The problem for me is exacerbated by how such terminology is couched. If you oppose such language (as I mentioned above) you are seen as obstructive block to progress, an out of date annoyance. This is how the discussion is often framed: accept market terminology or face marginalisation. The truth is, however, that that particular side of the argument is actually deeply conservative and is, in many respects, the real block on progress. After all, how progressive is it to adopt the terminology and strategies that constitute much of the frameworks of our capitalist society? Surely to reject capitalist norms is to be progressive and forward-thinking? Is a fascination with ‘market orientation’ the actual block on progress? Shouldn’t resistance to “neoliberal logics” be respected in a professional context, rather than rejected out of hand as obstructive? Such resistance is, after all, entirely in tune with our professional ethics.

The adoption of capitalist language and strategies lacks imagination. It’s easy to reach for a solution readily available from there, even when such solutions have had limited success over there.  It seems much harder to come up with a strategy that is substantially different. It takes time and effort to construct something new. We can do much better, we can construct something imaginative and distinct. We do not have to adopt capitalist, neoliberal norms because that’s the path others have followed. We have the skills and the capabilities.
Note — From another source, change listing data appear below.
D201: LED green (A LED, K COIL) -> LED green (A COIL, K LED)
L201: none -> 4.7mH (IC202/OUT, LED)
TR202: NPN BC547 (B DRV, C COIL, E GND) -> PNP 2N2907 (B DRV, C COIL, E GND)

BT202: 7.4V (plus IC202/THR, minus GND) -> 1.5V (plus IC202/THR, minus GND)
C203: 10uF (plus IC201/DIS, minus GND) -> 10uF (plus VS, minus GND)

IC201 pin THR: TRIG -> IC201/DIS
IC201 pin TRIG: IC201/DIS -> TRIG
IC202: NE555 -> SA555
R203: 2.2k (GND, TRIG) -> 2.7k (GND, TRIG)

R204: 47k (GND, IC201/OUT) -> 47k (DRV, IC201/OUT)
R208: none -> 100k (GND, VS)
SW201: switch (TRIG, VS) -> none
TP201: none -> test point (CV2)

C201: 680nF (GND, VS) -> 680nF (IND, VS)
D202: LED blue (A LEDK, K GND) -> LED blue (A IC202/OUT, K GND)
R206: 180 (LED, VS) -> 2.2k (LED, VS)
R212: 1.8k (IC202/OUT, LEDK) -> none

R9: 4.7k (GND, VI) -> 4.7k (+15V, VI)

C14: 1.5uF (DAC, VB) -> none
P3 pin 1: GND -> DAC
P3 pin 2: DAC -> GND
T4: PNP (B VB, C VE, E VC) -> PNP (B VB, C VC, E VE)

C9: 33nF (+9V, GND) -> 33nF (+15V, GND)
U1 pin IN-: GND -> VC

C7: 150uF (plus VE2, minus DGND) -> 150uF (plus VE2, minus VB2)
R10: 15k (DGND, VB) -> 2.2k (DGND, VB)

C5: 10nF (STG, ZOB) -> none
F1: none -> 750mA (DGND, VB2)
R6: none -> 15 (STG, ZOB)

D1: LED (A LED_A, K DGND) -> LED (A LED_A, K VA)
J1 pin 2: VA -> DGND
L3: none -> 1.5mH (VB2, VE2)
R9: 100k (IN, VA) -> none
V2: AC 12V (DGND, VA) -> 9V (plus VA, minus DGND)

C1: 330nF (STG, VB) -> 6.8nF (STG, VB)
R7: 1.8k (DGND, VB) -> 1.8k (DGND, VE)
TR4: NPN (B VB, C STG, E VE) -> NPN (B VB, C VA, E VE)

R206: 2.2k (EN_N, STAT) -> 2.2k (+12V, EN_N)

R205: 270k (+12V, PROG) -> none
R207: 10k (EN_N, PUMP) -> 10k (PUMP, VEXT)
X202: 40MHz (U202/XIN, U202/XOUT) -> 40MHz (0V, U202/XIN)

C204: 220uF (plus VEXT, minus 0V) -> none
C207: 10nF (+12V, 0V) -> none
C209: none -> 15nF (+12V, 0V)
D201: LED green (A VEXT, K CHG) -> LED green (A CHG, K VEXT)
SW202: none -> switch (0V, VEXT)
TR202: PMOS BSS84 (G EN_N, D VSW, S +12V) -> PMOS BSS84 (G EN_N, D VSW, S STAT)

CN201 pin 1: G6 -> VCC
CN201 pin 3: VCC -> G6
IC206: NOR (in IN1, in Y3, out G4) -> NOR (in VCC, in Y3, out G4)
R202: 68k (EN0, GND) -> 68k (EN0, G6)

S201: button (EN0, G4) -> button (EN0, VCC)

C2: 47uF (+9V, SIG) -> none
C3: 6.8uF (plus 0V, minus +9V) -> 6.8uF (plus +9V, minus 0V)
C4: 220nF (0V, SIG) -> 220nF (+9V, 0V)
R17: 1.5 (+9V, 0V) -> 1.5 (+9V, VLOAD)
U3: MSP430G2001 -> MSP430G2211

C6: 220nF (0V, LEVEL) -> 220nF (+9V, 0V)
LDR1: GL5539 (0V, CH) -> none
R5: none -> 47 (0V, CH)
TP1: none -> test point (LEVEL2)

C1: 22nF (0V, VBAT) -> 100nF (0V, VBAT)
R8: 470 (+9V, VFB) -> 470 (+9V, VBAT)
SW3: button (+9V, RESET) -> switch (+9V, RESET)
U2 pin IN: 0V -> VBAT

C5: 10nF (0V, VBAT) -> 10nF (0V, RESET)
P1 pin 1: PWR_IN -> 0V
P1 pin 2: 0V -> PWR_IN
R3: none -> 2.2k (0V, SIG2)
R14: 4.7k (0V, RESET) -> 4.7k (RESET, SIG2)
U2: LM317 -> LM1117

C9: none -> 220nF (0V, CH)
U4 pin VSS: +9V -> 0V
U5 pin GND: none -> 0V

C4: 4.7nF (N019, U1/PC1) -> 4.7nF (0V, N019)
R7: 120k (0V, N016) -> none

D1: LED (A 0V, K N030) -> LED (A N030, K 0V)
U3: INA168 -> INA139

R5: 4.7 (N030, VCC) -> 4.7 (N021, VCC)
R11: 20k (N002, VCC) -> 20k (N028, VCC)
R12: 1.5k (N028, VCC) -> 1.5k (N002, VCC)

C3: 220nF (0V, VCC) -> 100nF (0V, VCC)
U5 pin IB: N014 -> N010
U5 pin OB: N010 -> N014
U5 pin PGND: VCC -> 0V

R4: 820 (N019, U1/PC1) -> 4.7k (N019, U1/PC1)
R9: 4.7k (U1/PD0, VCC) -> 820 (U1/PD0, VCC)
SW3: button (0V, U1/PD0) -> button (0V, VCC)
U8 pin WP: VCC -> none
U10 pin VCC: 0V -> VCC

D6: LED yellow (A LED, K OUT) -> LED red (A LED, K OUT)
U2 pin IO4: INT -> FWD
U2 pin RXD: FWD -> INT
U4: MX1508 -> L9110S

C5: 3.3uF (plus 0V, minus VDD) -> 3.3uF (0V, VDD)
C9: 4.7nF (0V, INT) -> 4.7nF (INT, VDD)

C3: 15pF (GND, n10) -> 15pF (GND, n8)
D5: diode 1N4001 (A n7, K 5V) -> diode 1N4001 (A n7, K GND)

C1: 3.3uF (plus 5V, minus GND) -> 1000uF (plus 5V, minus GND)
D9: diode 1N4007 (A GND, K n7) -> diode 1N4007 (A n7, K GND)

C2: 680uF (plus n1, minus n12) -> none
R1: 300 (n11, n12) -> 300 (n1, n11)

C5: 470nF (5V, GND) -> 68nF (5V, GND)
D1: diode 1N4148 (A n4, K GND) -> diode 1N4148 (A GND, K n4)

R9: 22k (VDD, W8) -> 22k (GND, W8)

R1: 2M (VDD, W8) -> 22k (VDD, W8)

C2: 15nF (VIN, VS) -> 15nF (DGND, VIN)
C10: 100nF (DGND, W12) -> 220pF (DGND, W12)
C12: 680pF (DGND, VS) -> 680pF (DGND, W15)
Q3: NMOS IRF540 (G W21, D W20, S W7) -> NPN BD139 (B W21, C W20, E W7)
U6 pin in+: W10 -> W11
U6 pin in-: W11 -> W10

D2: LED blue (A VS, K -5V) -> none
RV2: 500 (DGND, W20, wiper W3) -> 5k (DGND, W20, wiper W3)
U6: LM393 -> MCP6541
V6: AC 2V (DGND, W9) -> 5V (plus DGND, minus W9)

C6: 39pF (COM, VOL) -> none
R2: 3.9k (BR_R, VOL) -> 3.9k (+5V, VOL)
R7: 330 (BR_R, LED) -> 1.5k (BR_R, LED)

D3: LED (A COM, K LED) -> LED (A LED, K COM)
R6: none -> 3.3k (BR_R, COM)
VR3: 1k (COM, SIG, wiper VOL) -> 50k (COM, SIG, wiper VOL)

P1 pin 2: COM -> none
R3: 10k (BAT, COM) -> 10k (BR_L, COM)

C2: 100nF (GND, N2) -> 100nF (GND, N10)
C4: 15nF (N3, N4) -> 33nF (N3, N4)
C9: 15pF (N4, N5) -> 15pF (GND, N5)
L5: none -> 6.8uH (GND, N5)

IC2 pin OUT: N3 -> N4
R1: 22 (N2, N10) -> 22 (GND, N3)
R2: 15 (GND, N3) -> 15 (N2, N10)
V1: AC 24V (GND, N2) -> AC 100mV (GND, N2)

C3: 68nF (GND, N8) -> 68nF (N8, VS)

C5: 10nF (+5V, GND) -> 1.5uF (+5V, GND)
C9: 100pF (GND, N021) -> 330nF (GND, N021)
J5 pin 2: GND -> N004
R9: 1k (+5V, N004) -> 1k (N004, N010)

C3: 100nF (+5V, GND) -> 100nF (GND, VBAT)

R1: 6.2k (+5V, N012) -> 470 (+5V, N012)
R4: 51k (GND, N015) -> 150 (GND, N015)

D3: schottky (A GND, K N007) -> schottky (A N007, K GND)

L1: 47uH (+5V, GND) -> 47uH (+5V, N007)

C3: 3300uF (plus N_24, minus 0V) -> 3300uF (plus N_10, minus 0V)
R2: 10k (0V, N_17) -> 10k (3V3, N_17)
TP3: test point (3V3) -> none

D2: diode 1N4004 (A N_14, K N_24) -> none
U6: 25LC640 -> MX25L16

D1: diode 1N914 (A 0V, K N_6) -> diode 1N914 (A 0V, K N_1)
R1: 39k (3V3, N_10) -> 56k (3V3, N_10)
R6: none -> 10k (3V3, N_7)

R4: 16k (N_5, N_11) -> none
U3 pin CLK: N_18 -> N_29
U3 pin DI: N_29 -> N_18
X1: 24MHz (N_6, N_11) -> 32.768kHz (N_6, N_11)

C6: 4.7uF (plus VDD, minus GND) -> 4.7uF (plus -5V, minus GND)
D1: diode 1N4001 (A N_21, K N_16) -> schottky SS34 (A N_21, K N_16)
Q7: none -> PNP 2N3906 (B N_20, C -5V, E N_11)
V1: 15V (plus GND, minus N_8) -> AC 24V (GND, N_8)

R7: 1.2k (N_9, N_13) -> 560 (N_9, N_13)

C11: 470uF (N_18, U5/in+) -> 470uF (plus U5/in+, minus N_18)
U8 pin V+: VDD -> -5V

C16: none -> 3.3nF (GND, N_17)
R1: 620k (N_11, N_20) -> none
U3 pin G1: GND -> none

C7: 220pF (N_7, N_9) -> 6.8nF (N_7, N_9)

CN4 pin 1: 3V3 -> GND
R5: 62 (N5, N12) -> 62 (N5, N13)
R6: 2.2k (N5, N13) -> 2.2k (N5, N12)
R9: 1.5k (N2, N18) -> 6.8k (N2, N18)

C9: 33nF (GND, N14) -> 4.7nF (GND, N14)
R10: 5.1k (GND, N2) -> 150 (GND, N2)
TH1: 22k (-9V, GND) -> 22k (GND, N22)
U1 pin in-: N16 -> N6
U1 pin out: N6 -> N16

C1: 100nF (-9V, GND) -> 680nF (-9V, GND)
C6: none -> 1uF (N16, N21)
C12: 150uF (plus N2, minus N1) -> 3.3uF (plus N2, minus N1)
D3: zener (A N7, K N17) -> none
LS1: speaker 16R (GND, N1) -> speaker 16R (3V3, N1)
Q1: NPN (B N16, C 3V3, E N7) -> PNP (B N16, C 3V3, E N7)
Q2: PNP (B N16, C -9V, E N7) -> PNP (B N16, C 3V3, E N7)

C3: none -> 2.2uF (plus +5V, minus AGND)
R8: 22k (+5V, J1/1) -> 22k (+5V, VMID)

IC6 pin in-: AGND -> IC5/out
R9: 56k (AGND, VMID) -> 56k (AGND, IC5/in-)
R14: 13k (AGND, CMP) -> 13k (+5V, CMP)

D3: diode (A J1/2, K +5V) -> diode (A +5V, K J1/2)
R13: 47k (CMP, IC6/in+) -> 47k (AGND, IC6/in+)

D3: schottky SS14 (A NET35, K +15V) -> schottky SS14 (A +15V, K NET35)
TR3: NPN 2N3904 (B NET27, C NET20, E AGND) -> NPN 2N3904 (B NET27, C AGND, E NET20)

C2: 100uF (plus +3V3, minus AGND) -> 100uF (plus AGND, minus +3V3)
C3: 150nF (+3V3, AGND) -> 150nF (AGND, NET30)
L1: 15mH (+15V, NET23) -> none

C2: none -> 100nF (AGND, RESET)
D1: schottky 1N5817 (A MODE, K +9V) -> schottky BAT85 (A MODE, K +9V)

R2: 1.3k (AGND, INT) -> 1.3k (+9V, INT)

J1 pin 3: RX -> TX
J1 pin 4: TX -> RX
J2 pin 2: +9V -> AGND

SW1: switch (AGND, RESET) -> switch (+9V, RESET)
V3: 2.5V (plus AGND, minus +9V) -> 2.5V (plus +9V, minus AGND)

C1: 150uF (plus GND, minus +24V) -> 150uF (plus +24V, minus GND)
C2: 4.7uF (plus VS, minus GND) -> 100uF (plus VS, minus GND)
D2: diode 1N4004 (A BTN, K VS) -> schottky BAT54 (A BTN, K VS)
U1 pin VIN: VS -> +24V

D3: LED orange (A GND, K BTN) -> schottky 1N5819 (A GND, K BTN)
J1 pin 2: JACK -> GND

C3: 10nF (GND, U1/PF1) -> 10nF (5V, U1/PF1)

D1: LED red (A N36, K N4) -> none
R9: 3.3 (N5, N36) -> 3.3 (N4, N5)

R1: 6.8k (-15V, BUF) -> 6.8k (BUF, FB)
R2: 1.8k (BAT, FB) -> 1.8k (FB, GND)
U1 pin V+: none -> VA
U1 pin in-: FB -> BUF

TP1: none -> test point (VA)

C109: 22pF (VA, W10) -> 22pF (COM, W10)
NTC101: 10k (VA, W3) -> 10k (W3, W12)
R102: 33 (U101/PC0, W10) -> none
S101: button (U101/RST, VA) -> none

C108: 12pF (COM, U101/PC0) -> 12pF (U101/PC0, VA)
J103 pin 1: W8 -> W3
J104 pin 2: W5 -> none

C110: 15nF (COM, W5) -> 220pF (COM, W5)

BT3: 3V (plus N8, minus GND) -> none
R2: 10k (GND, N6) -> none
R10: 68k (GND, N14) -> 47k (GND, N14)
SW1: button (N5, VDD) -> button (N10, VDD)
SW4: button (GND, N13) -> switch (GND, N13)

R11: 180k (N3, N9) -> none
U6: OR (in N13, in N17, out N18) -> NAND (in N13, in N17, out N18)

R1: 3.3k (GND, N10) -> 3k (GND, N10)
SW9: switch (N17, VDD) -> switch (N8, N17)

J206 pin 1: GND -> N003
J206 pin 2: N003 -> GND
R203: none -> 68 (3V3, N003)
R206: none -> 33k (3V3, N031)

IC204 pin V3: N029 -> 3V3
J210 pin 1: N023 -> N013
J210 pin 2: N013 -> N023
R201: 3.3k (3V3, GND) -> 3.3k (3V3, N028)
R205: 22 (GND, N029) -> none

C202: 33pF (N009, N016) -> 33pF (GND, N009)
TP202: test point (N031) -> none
It’s no good being fearful and negative, believing that we can do no better than what is done there. We have to believe that we can construct something better.

And this is where the debate often leaves me filled with despair – it prevents us from constructing something new, from using our imagination to construct something better. If you dare to criticise the rollout of “neoliberal logics”, your argument is nullified at source, prevented from being explored in any meaningful sense. There are alternatives, there should not be one dominant voice in the debate, all avenues should be explored and critiques should be a launching pad for further discussion not seen as a threat. However, neoliberals and arch-capitalists frequently frame the debate in such terms so as to close down the opportunity to explore alternatives – leaving us in the state we are in now where we have seen continual ‘progress’ towards an extremist capitalist state.

It doesn’t have to be this way. We do not have to be fearful of the alternatives. We do not have to accept that by rejecting capitalist rhetoric we are, in some way, holding back progress. We do not need to enable “neoliberal logics” to take hold within our services. Fear may prevent us from taking action, from challenging existing norms to create something distinct. But we shouldn’t be fearful of rejecting these norms and creating something new. We have it within ourselves to build an alternative, we just need to be fearless, collaborative and patient.